Carlo, immobile sul sagrato, si guardò attorno ammirato. Ciò che aveva veduto l’aveva colpito. I palazzi, ingentiliti da fregi, bassorilievi e colonne, erano degni di una capitale. I mosaici che i longobardi avevano lasciato rendevano i luoghi di culto preziosi, così come le statue di bronzo che abbellivano le piazze. Si mosse verso i portoni della chiesa, spalancati e adornati con corone di fiori. Mentre camminava notò la statua equestre di Teodorico, che dominava un’altura. Non avrebbe sfigurato ad Aquisgrana, si disse.

«So che vi piacciono le opere d’arte e le anticherie», arringò Grazioso, subito dopo aver officiato una breve funzione. «Vi ho fatto preparare qualche presente per rendere omaggio alla vostra visita». Fece strada, costeggiando le colonne sormontate dai superbi mosaici del Nuovo Testamento, e si fermò nel nartèce. In quell’angolo della basilica, ora inondata dalla luce obliqua del pomeriggio che penetrava dalle alte finestre, erano stati sistemati i doni: statue, piccoli gioielli, dipinti, una decina di decorazioni musive che erano state asportate dai muri di più chiese. C’erano anche due scrigni nuovi, impreziositi da pietre lucenti e fregi d’oro.
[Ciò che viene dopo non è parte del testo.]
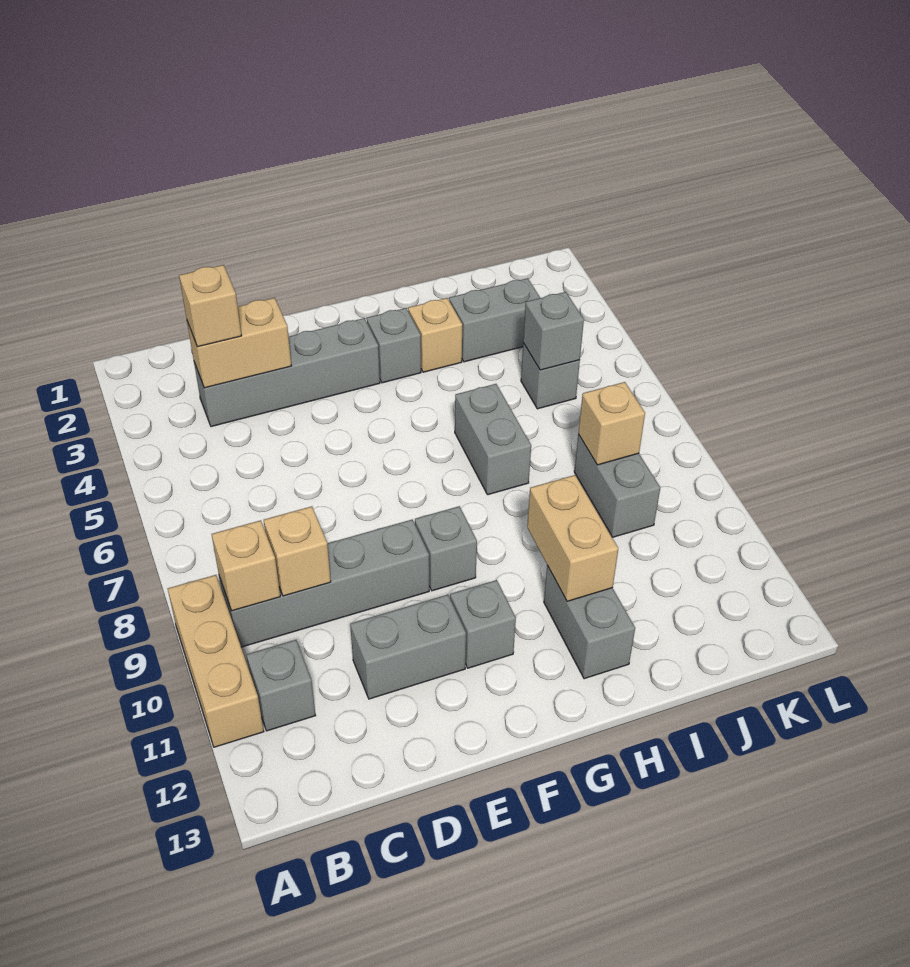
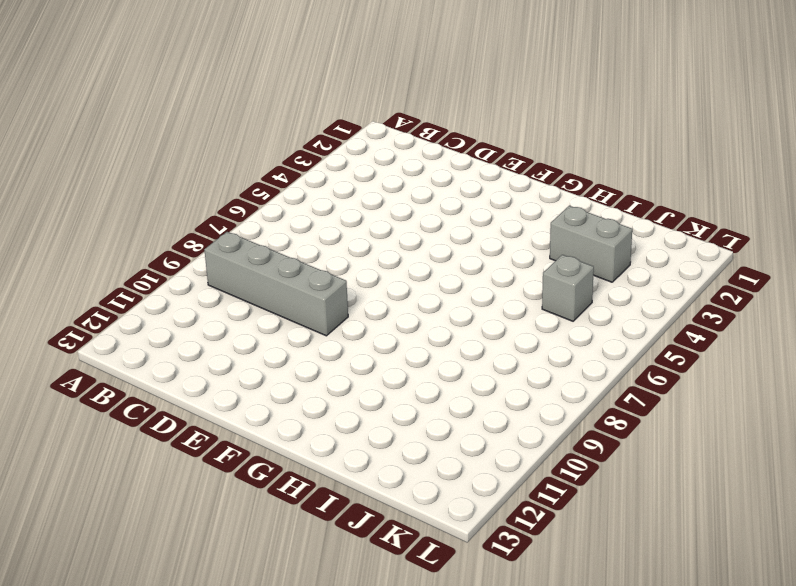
none -> tan brick A9:A11 level 1
none -> grey brick B11 level 1
none -> grey brick C3:F3 level 1

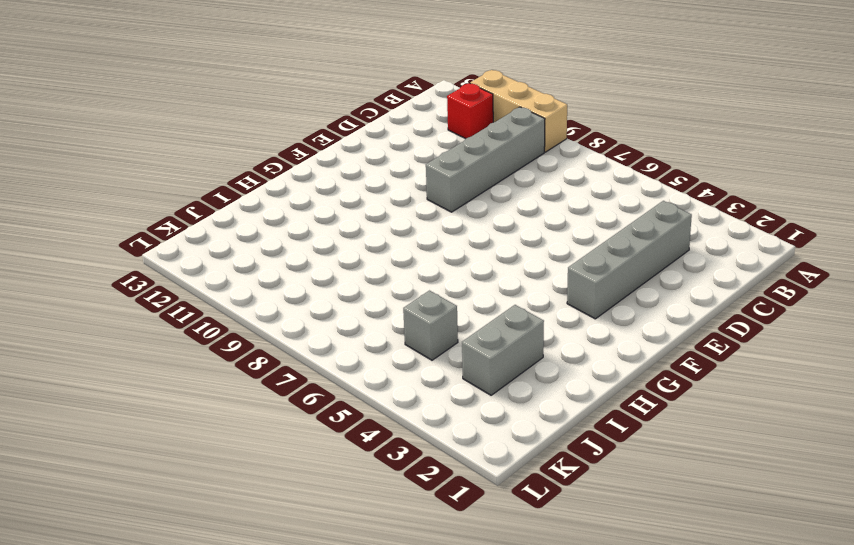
red brick B11 level 1 -> grey brick B11 level 1
none -> grey brick D11:E11 level 1
none -> grey brick F9 level 1
none -> grey brick F11 level 1

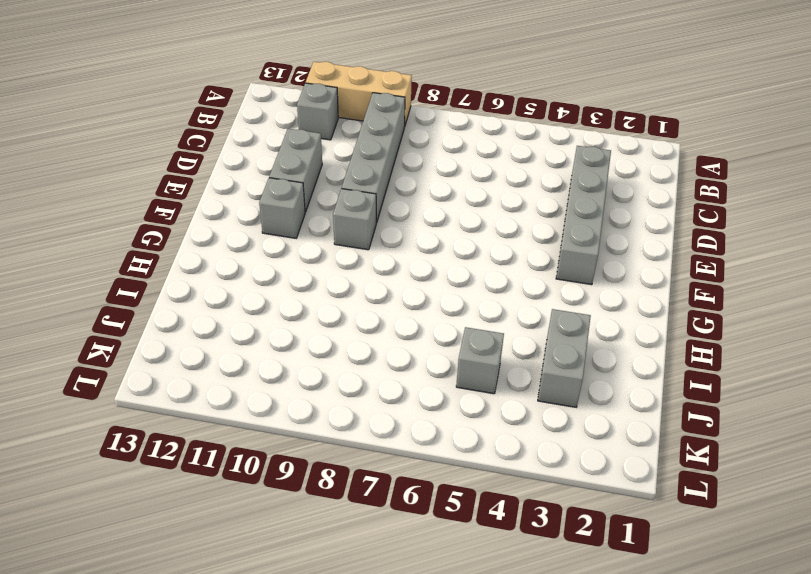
none -> grey brick G3 level 1
none -> tan brick H3 level 1
none -> grey brick H6:H7 level 1

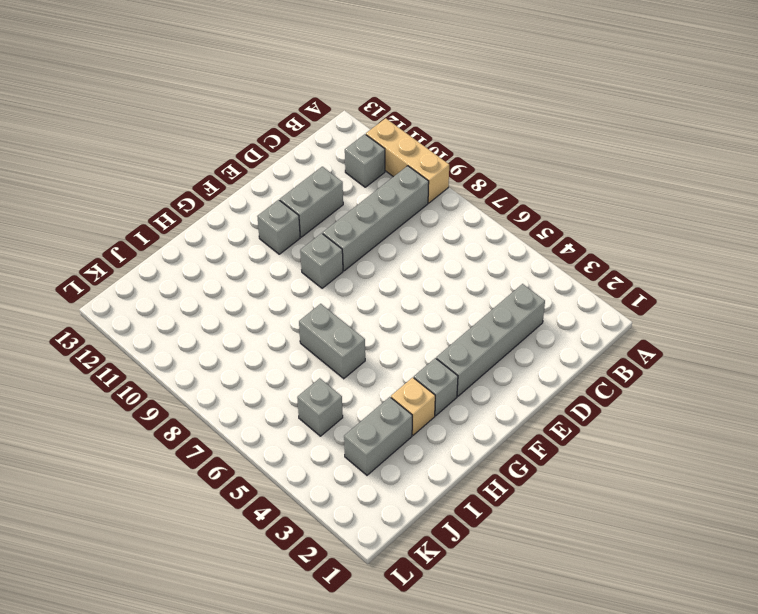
none -> grey brick H11:H12 level 1
none -> grey brick J8:J9 level 1
none -> tan brick B9 level 2

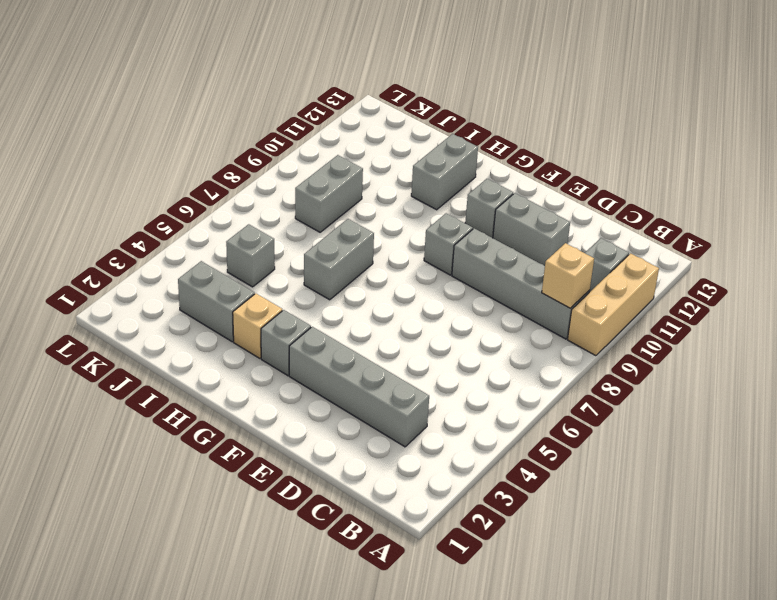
none -> tan brick C3:D3 level 2
none -> tan brick C9 level 2
none -> tan brick H10:H11 level 2

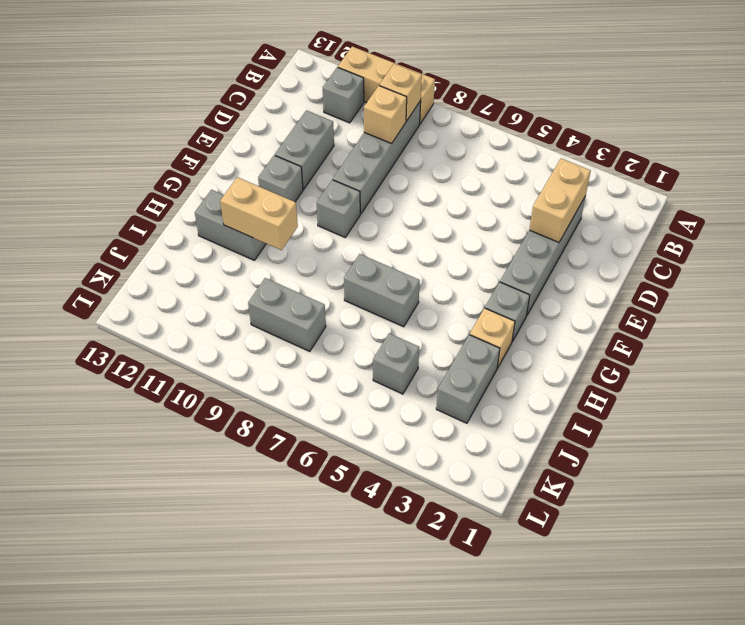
none -> grey brick J5 level 2
none -> tan brick J8 level 2
none -> tan brick C3 level 3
«La vostra ospitalità mi era nota, arcivescovo», commentò re Carlo, con voce stentorea. «L’autonomia da Roma giova ai vostri affari, vedo».

Non era esattamente così. Benché Ravenna fosse sostanzialmente indipendente dal Papato, le ingerenze della Santa Sede erano sempre più moleste. Gli arcivescovi, abituati ai privilegi dell’epoca bizantina, sempre più spesso si rifiutavano di sottomettersi al papa. Quella era la ragione principale per la quale Grazioso voleva ingraziarsi il re. Sapeva che, oltre ai piccoli doni accatastati in quel canto, Carlo si sarebbe preso i ben più ingombranti marmi, capitelli e colonne che voleva destinare al suo palazzo. Ma faceva parte del gioco: il semplice fatto che il sovrano avesse accennato all’argomento dell’autonomia era comunque positivo per Ravenna.

Il sovrano si avvicinò ai doni e, dopo aver contemplato i mosaici, si concentrò sui due scrigni di foggia recente. Ciò che lo colpì fu il contenuto, che invece appariva ben più antico. Si inginocchiò, poggiandosi all’elsa, e con cura afferrò una delle pergamene.

«Archita di Taras», lesse, con interesse.

Sbatté le palpebre, lanciando occhiate prima all’arcivescovo, inchinato dietro di lui, e poi al testo vergato di nero. Non capì subito cosa stava osservando e l’esatta portata di quegli scritti millenari. L’avrebbe però compresa poco tempo dopo, al suo rientro ad Aquisgrana.